Thursday, November 10, 2011

Health Care Moves Into Retail Spaces

The biggest, best, brightest opportunities for innovation and growth are right here, in front of us, and we often can’t see them or don’t act upon them.

Erich Joachimsthaler, Hidden in Plain Sight, Harvard Business School Press, 2007

November 10, 2011 - In his book, Erich Joachimsthaler, founder and CEO of Vivaldi Partners, a strategy, innovation, and marketing consulting firm, argues that the obvious is in plain sight.

The Obvious ?

We are a consumer-driven nation. To grow your organization , therefore, you study consumer habits. You go where the consumers are. You cater to them. You save them money. You offer convenience, low cost, and quality. Individual consumers are in plain sight in places where they congregate. And you learn for every problem in the economy, there is an opportunity.

This Week's News in Retail Health Care

Which brings me to this week's health care news.
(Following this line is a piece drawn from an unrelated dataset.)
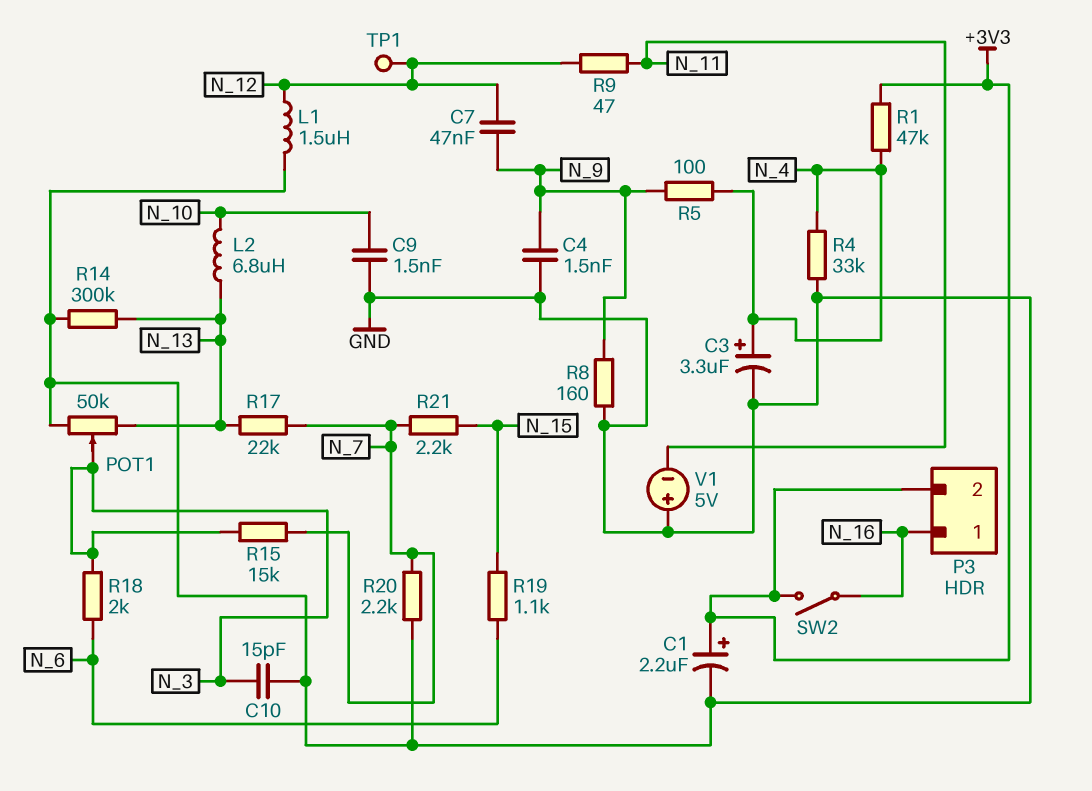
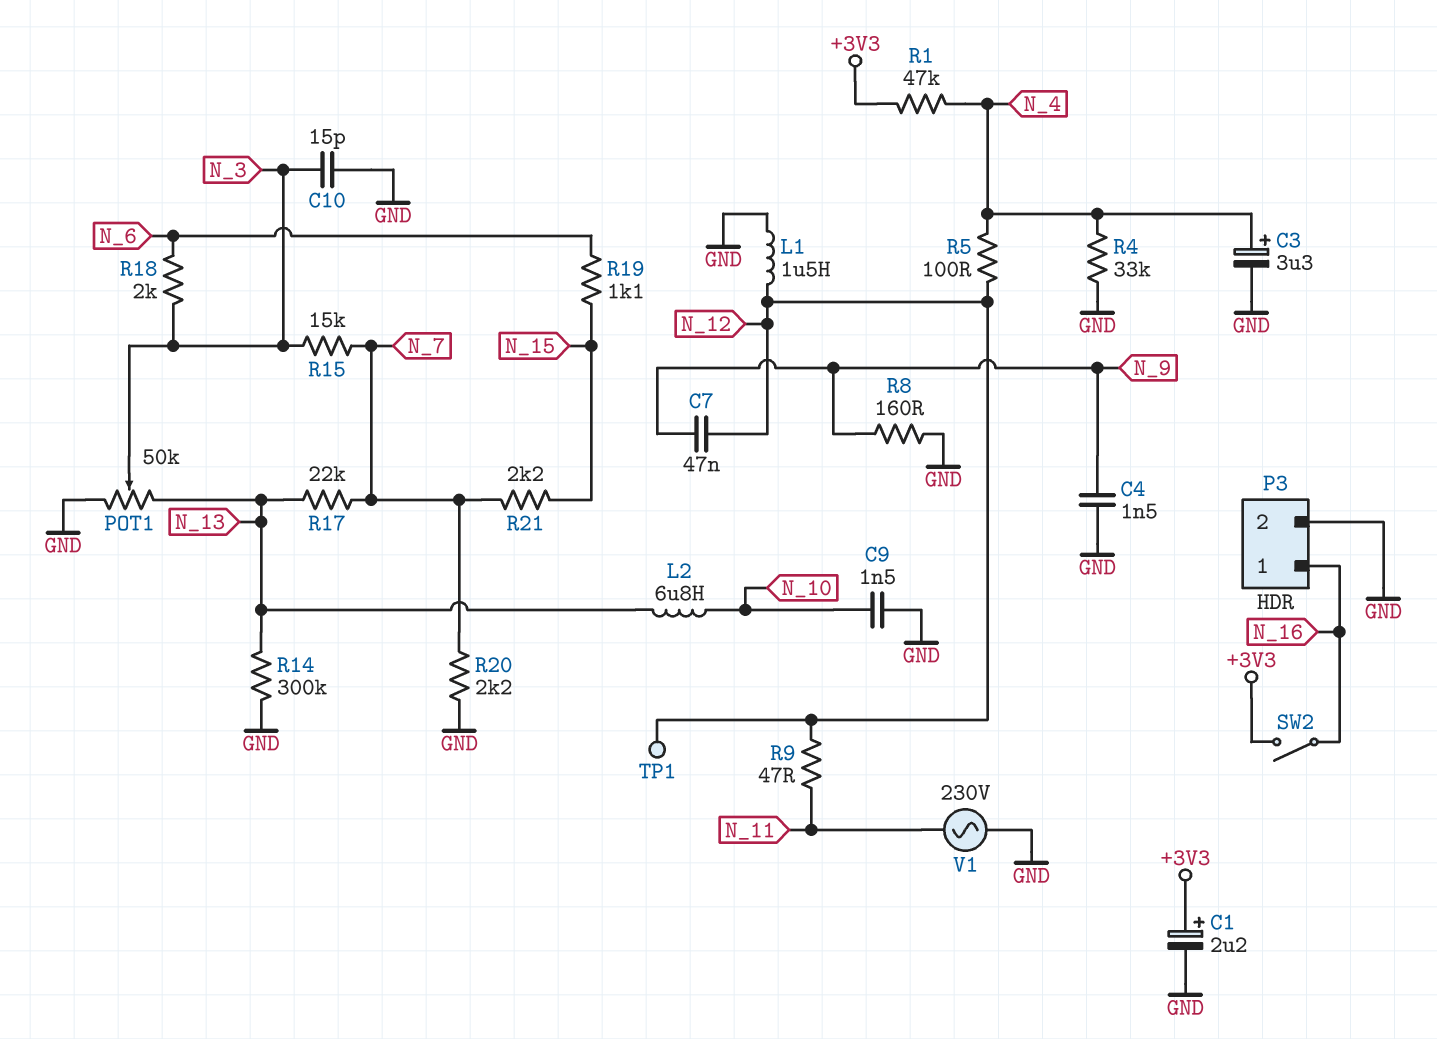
P3 pin 2: +3V3 -> GND
R5: 100 (N_4, N_9) -> 100 (N_4, N_12)
V1: 5V (plus GND, minus N_11) -> AC 230V (GND, N_11)

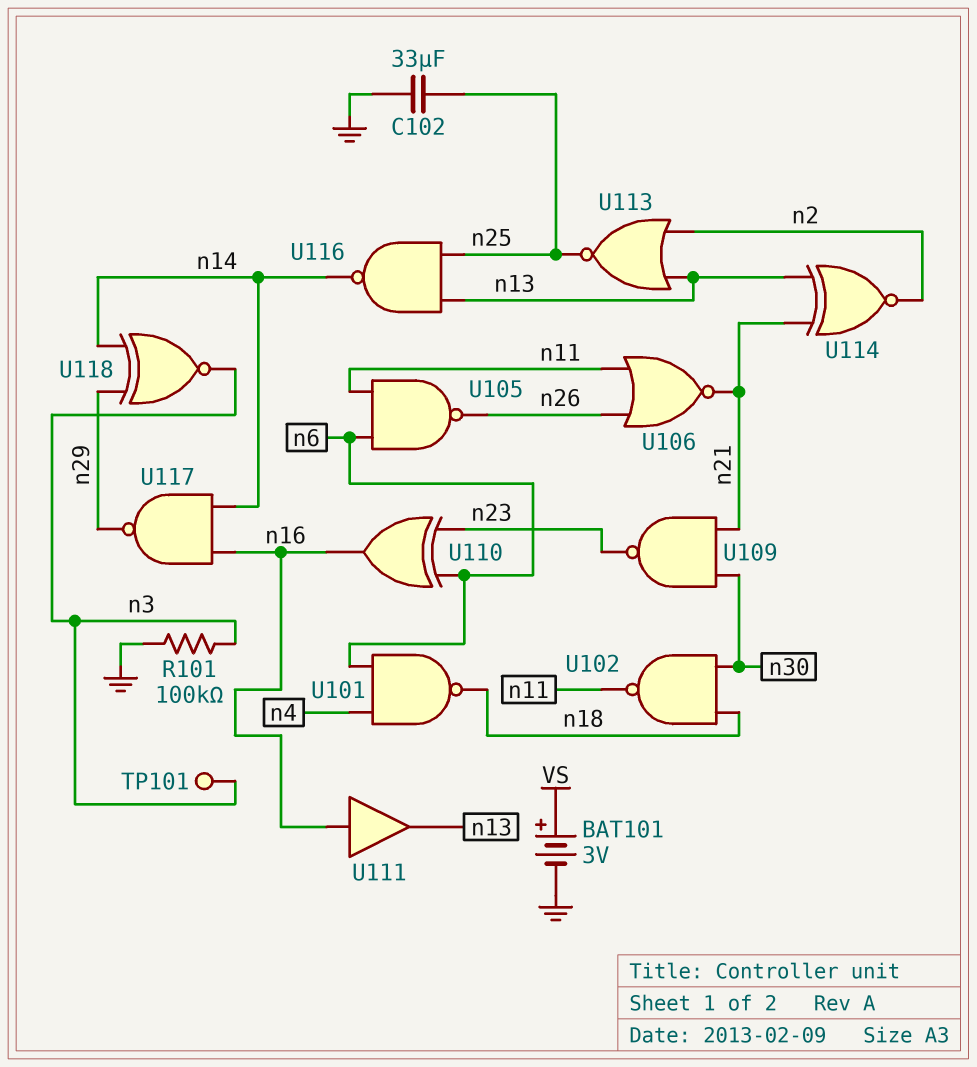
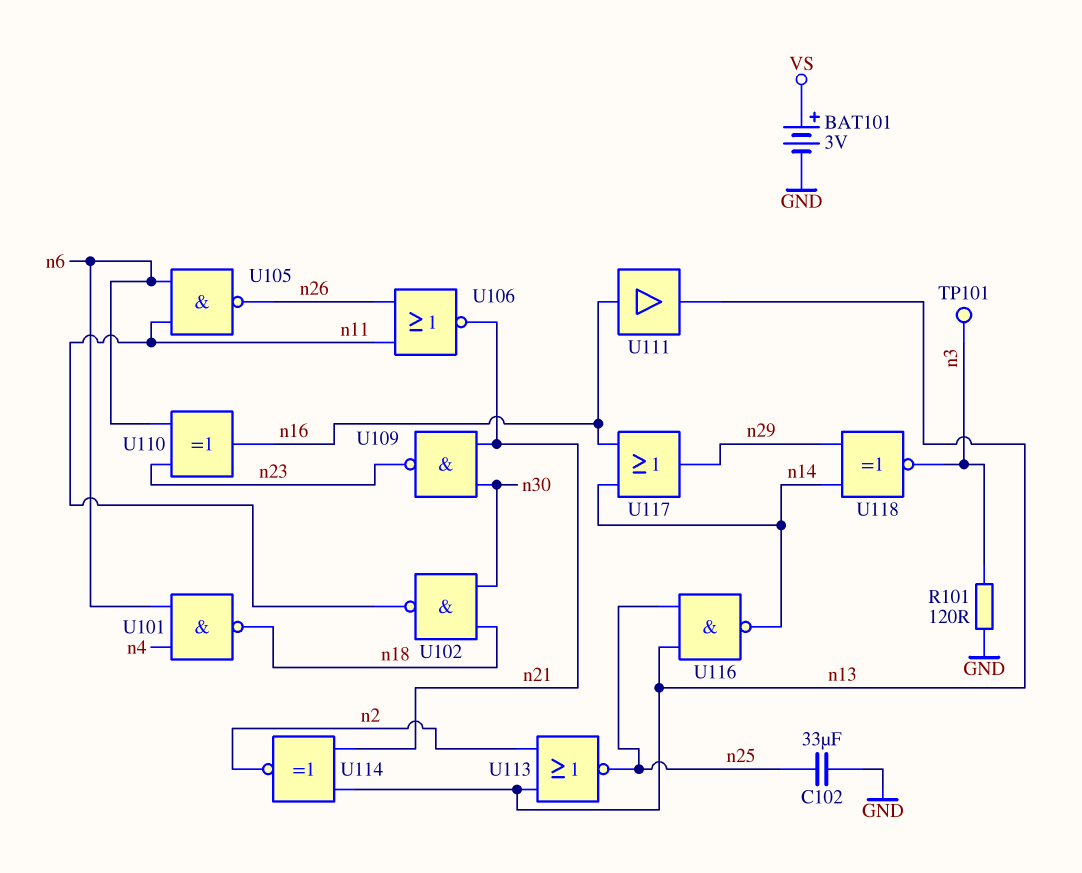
R101: 100k (GND, n3) -> 120 (GND, n3)
U117: NAND (in n14, in n16, out n29) -> OR (in n14, in n16, out n29)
• Walmart says it wants to become the nation’s biggest primary care provider by “dramatically lowering the cost of healthcare.” It plans to expand its number of retail clinics from 140 to perhaps 400 by leasing space to hospitals and physicians (CVS now has 500 minute clinics and Walgreens operates 355 Take Care Clinics).

• The Mayo Clinic announced it will open a Wellness Center at the Mall of America. Mayo wants to personally engage patients and establish the Mayo brand. Its new location will be part health and wellness experience, part retail store. Mayo forecasts future health care will not be limited to doctors’ offices and hospitals. It will include access to convenient lower cost care in other places. Mayo is experimenting with retail health care (Mayo Clinic style).

• Blue Shield of California opened an insurance store inside a Lucky Supermarket in San Francisco. The California Blues join othr Blues organizations opening retail stores, including BCBS of Florida, Highmark BCBS of Pittsburgh, BCBS of Sourth Carolina, and Humana. Why? Because the number of employers offering insurance dropped from 69% to 60% in 2010 across the nation in response to health reform, and because 14 million unemployed have opened the market for individual policies, best be sold individually.

Reaching Out One-on-One

Hospitals, physicians, and health plans are reaching out to consumers on a one-to-one basis. Health care is going from wholesale – selling to groups – to retail – selling to individuals. There is no better place to meet masses Of individual health care consumers than in grocery stores, pharmacies, mails, and other retail spaces. Health care organizations are shining their light in different places and different spaces.

These different places and spaces include,

• Retail clinics in grocery stores, pharmacies, and other retail outlets, particularly in malls.

• New locations in abandoned retail spaces.

• Big MACCS (Multispecialty Ambulatory Care Centers) in retail centers, often at highway intersections in rural and suburban locations.

• New hospital and physician sites in suburban malls, medical malls, and big box building owned jointly by hospitals and doctors and realtors.

• Urgicenters, walk-in, and specialty clinics in convenient retail settings.

• Exercise and fitness centers for younger and older folks in urban, suburban, and retirement places.

Making Sense in a Bad Economy

This makes sense. Because of the bad economy, vacancy rates in rural spaces are approaching 10%, and nearly 30% in new retail developments. Now is a good time to move into malls. Spaces are empty. Foot traffic is heavy. Food and drugs are a necessity. Remodeling costs are modest. Parking is ample. Gas prices are high.

People are looking for ambulatory convenient care 24 hours a day and for one-stop shopping.

None of this has gone unnoticed by Walmart, CVS, and Walgreens, nor by hospitals, doctors, or health plans. Join the crowds. That is where the future lies.

Tweet: Health care now takes place in retail spaces. That’s where crowds of individual health care consumers now seek low cost, convenient care.